Так продолжалось год… Целый год – ни туда, ни сюда. Вроде и есть семья, а на самом деле нет никакой семьи, так, пустая обертка от шоколадной конфеты. Машка к тому времени уже восьмой класс заканчивала, большая была девочка, все понимала. Но в один из вечеров все решилось…
– Ухожу я от тебя, Лиза. Чего так смотришь, не поняла, что ли? Совсем ухожу.
– Я поняла, Герман. Ты уходишь.
– Так, понятно… Спокойно к этому решила отнестись, да? Значит, тебе все по фигу, да? Истерику устраивать и в ноги падать не будешь?
– Нет, Герман, не буду.
– Вот-вот… – выставил он в ее сторону обвиняющий указательный палец, – вся ты в этом и есть, как на ладони… Скучная, никакая, поганка бледная. Тебе с книжками интереснее жить, чем с живым мужиком! Вот и читай теперь свои книжки, хоть сверху, хоть снизу, хоть задом наперед, а мужика около тебя не будет, мужик-то – тю-тю, ручкой сделал!
– Я понимаю, Гер, не надо ничего говорить. Тебе вещи помочь собрать?
– Да? Вещи собрать, говоришь? А может, это ты соберешь свои вещи? Забыла, в чьей квартире живешь? В моей ты квартире живешь! И скажи спасибо, что с моей дочерью! А иначе бы… А, да что с тобой говорить…
Он принялся яростно кидать в чемодан пиджаки и брюки, пыхтел обиженно, как будто именно он в этой ситуации был оскорблен и брошен. Потом повернулся к ней, спросил тихо, с надрывом:
– Ну, спроси хоть, с кем я тебе изменил… Неужели тебе все равно, я не понимаю? Мужик навсегда уходит, а она молчит… Ведь выгоню, совсем разозлюсь и выгоню, не молчи!
– С кем ты мне изменил, Герман? – спросила скорее автоматически.
– А, ну тебя… Ладно, я собрался, кажется. К Машке я буду часто приходить. Когда захочу, поняла? В любое время! А ты… Ты живи пока. А там видно будет… И попробуй мне только хахаля какого-нибудь сюда привести! Да и вообще, не только сюда… Узнаю про любого хахаля, ни минуты здесь не останешься. Поняла?

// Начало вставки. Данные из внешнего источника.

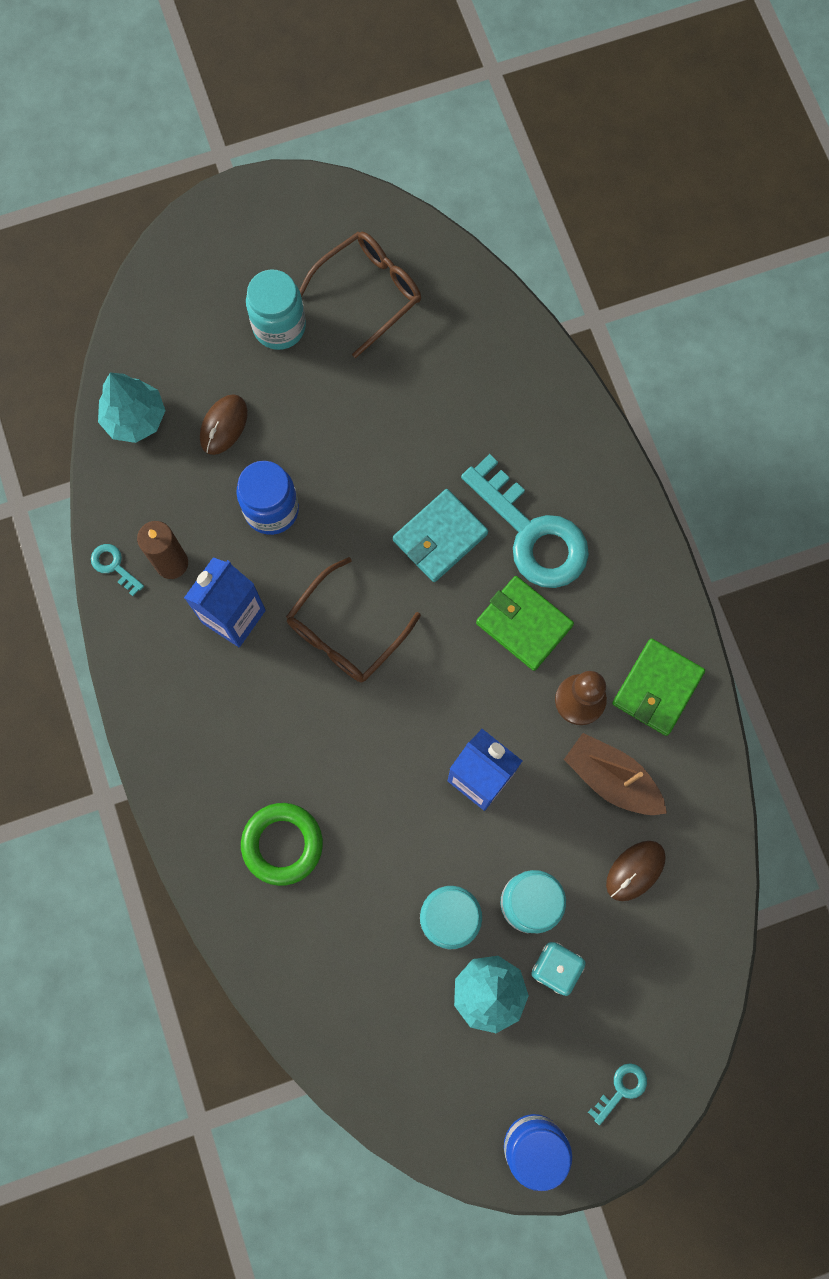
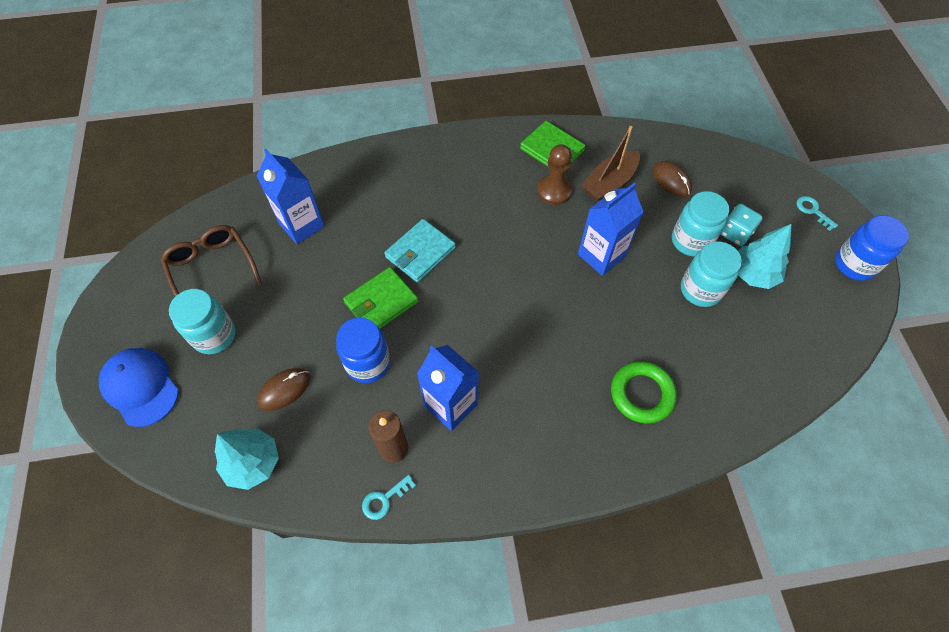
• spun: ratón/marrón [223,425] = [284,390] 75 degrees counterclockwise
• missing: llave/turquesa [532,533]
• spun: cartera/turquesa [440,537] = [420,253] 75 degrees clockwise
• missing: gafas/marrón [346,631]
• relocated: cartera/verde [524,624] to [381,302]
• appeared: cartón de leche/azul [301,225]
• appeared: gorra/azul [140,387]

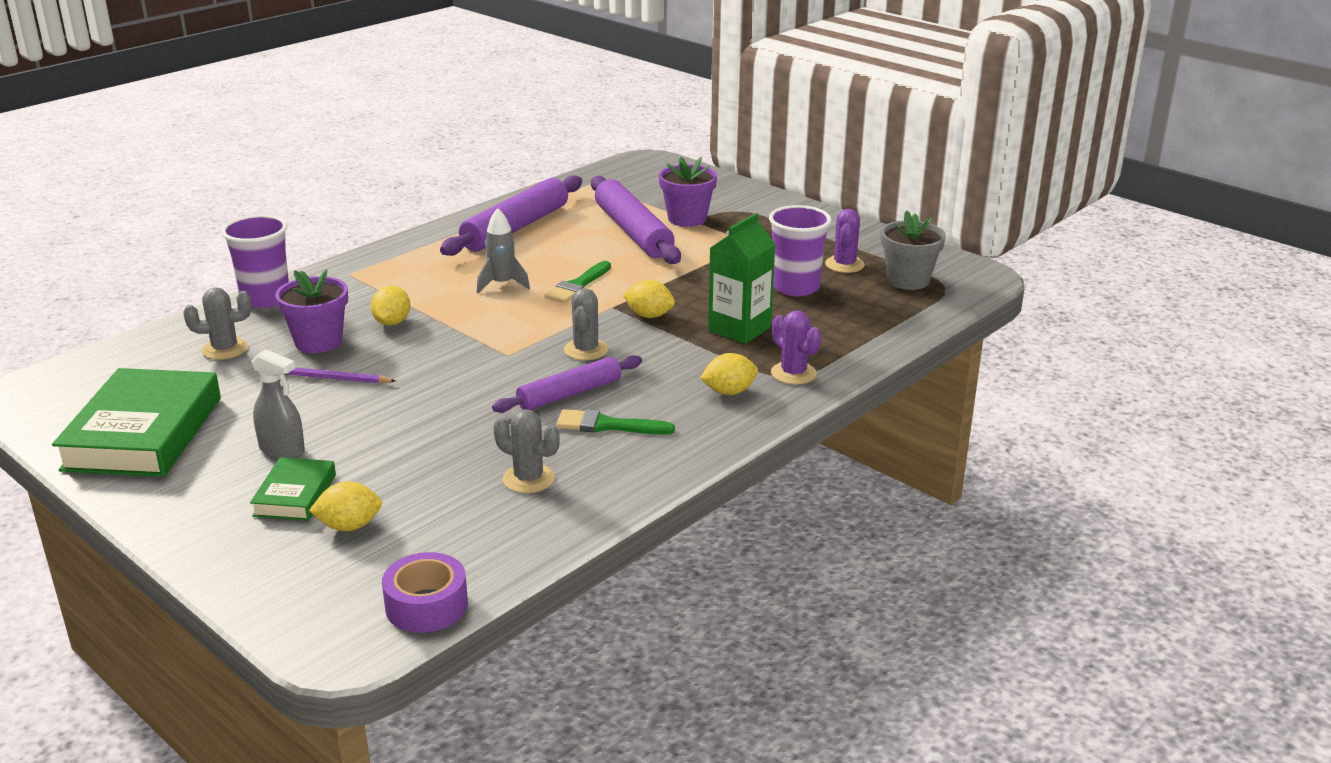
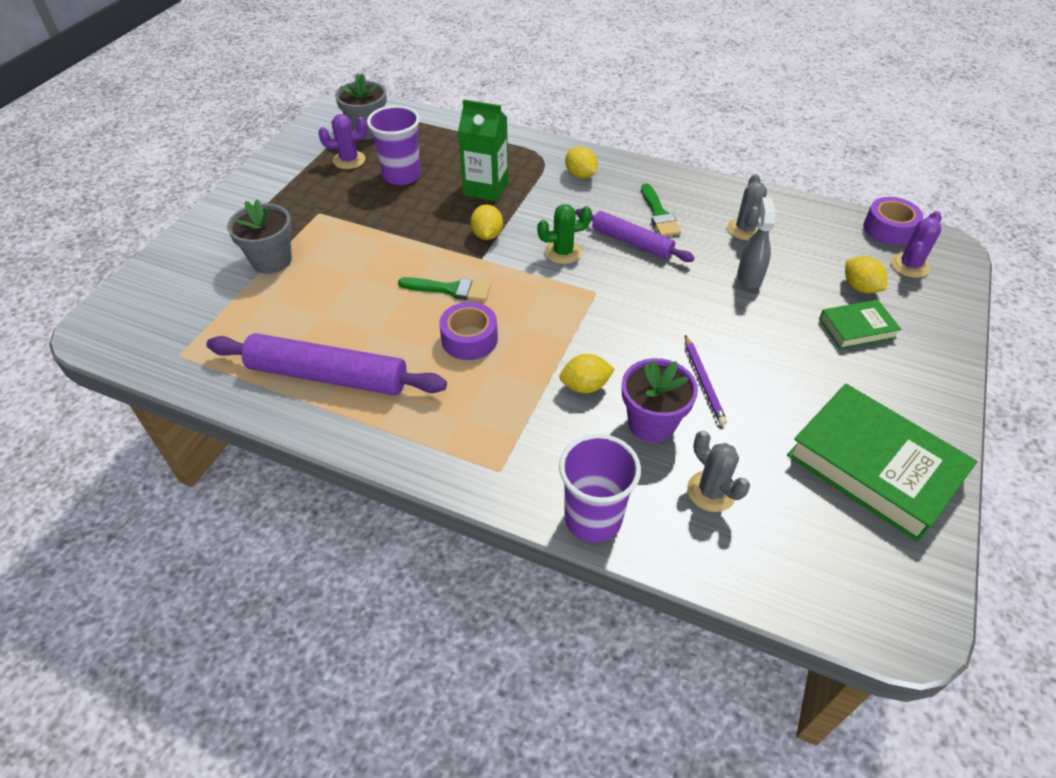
• colour: maceta/morado [687,219] to maceta/gris [272,260]
• missing: rodillo/morado [633,232]
• exchanged: cohete/gris [502,284] to cinta adhesiva/morado [469,339]
• colour: cactus/gris [586,350] to cactus/verde [563,252]
• relocated: cactus/morado [793,373] to [909,265]
• relocated: pulverizador/gris [282,450] to [749,276]
• spun: libro/verde [144,433] = [874,466] 60 degrees clockwise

Схватил чемодан, шагнул в прихожую, больно задев ее плечом, громко хлопнул дверью. А она осталась стоять посреди разоренного семейного гнезда. Жалела, конечно, что все так неказисто получилось… Может, и впрямь следовало на прощание истерику закатить? Чтоб ему не так обидно было?
Снова в прихожей хлопнула дверь – Машка пришла. Заглянула в комнату:
– Что это, мам? Вещи все разбросаны…
– А это папа от нас ушел, Маш.
– Куда?
– К другой женщине. Но сказал, что часто приходить будет. К тебе.
– А… Ну, понятно.
– Чего тебе понятно, Маш?
– Да потому что все так говорят! Ты, мол, мне дочка, независимо от того, живу я с твоей мамой или нет… Как будто дочкам от этого легче! И вообще… Не расстраивайся ты так, мам! Чего ты, в самом деле… Ну, хочешь, я с ним разговаривать не буду, когда придет? Вообще-то имею право! Получается, он меня тоже как бы бросил!

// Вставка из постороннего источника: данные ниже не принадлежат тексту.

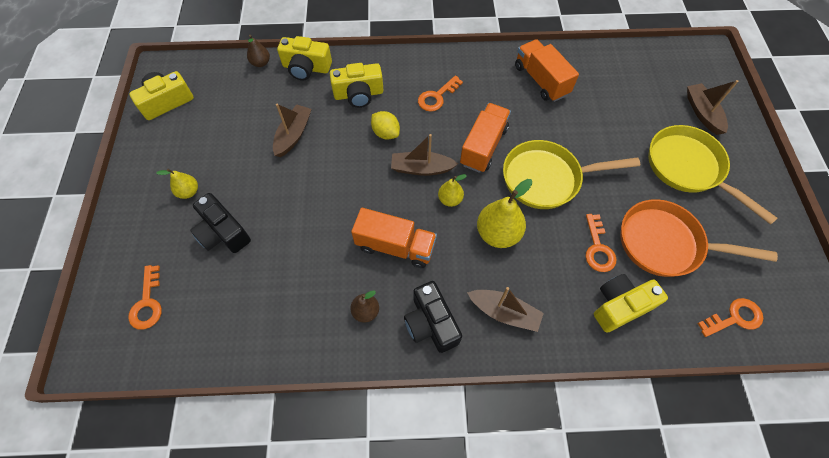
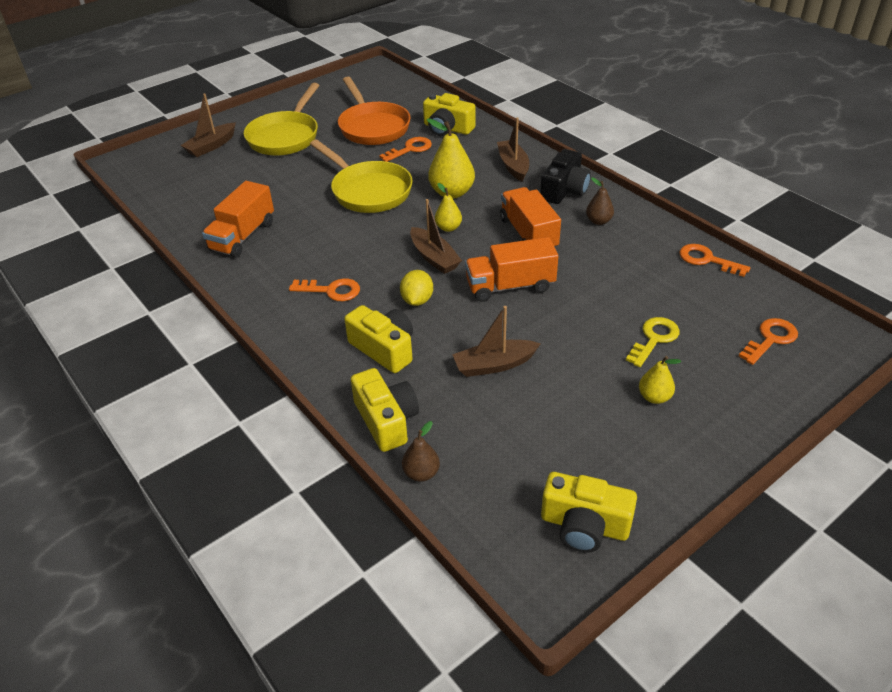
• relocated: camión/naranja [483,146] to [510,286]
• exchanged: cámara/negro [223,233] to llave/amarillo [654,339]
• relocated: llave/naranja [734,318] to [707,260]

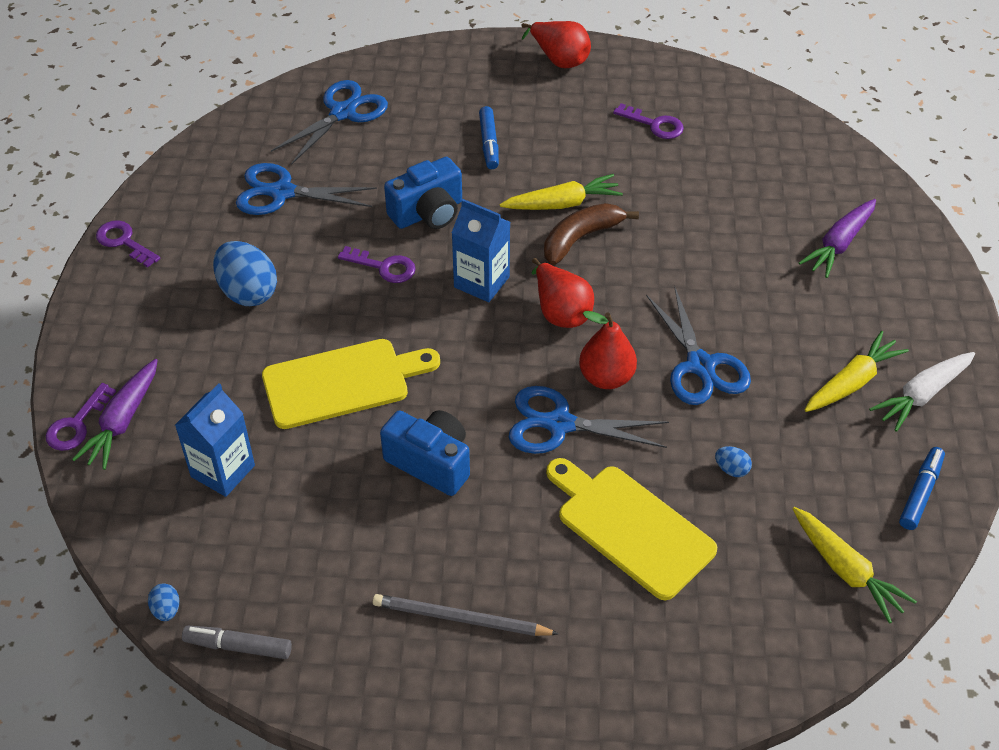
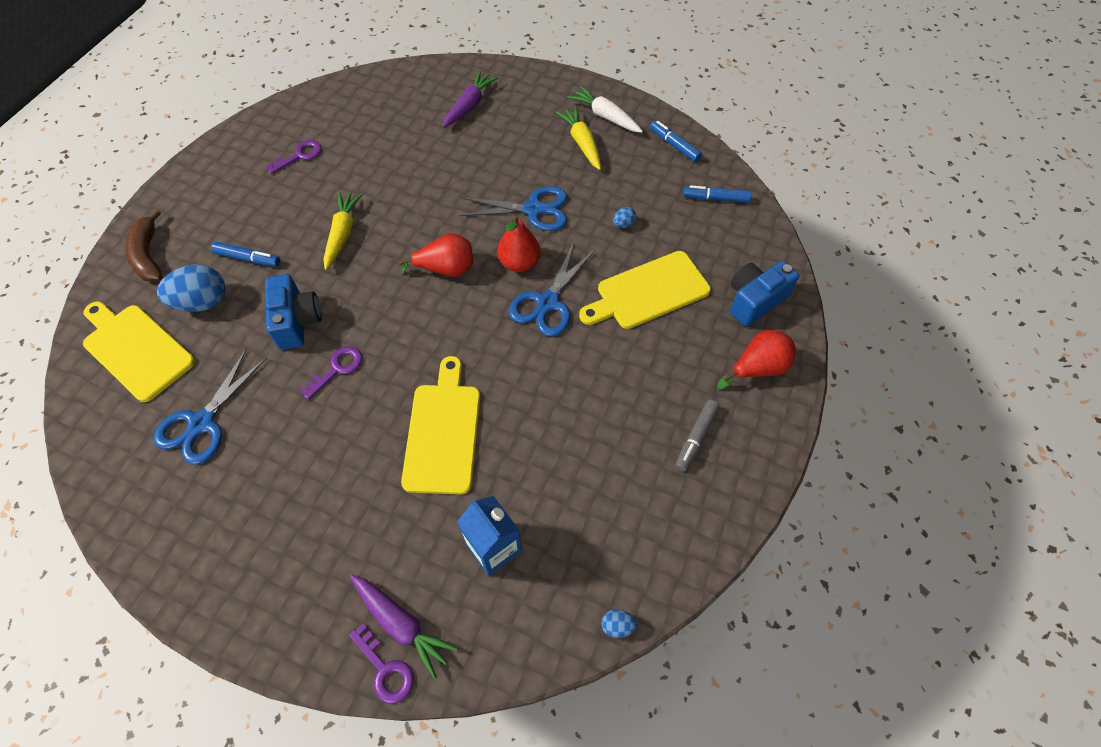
• relocated: pera/rojo [559,59] to [757,368]
• exchanged: tijeras/azul [343,113] to tabla de cortar/amarillo [136,349]
• missing: cartón de leche/azul [481,282]
• spun: zanahoria/morado [839,244] = [469,106] 120 degrees counterclockwise
• relocated: plátano/marrón [581,238] to [148,255]
• missing: llave/morado [124,242]
• relocated: huevo/azul [248,292] to [202,302]
• spun: zanahoria/blanco [922,395] = [605,116] 150 degrees clockwise
• relocated: cámara/azul [431,462] to [754,301]
• exchanged: zanahoria/amarillo [845,570] to rotulador/azul [715,198]
• missing: lápiz/gris [460,618]
• relocated: rotulador/gris [238,646] to [696,438]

– Я не расстраиваюсь, Маш. И не надо, пожалуйста, никаких демаршей в сторону папы.
– Ну, это уж мое дело… Вообще-то обидно, мам. Давай замок в двери поменяем, а? Пусть знает… Что я тоже обиделась…
– Нет, Маш. Не будем мы замок менять.
– А ты чего, испугалась, да? Или надеешься, что он вернется?
– Нет. Не в этом дело. Просто папа… Ну, в общем… Дал мне понять, что я к его квартире никакого отношения не имею.
– Ну, это он погорячился, по-моему! Ты ж здесь прописана!
– Да. Прописана. Но ты ж знаешь нашего папу.
– Да ничего он тебе не сделает! Не посмеет! Я не позволю, мам!
– Спасибо, дочь… Защитница ты моя. Ну, давай уборку начнем, что ли?
Потом, через месяц, был развод. Официальный. В процедуре принимала участие новая подруга Германа, высокая красивая девица, «сисястая-губастая», как нелицеприятно выразился о ней бывший свекор. Пока стояли в очереди в зал судебного заседания, девица жалась неприлично к Герману, стараясь устроить руку в кольцах поближе к причинному месту. И смотрела на нее надменно, как победительница, катая жвачку во рту и очень сексуально двигая губами.
Он пришел к ним на другой день после развода, в сильном подпитии. Долго сидел на кухне, обхватив голову руками. Потом поднял на нее взгляд, полный тоски и ненависти, произнес медленно, разделяя слова:
– Еще раз тебе повторяю, чтоб ты четко уяснила. Запомни, это моя квартира. И ты живешь здесь потому, что я тебе пока разрешаю. Поняла? Пока – разрешаю.
– Поняла, Герман.
– Пока Машка не вырастет. Поняла?
– Поняла.
– Ну, все. Хорошо, что поняла. Вторые ключи я себе оставляю. Когда захочу, тогда и приду.
Тяжело поднялся, прошел, шатаясь, в прихожую. В дверях оглянулся, произнес хмуро:
– Чего смотришь? Иди давай, книжки свои читай… Теперь уж никто не помешает…
* * *
Липовая аллея кончилась, вечернее солнце ненавязчиво ударило по глазам, словно возвращая ее в день сегодняшний. День как день, в общем. Надо жить, надо исполнять свои жизненные обязанности. К примеру, в магазин зайти надо. Хлеба купить, какой-нибудь сносный полуфабрикат на ужин… Машка должна быть дома после занятий, но, скорее всего, поленится ужин готовить. Да, еще печенья не забыть к чаю. Там, за углом, хороший супермаркет есть…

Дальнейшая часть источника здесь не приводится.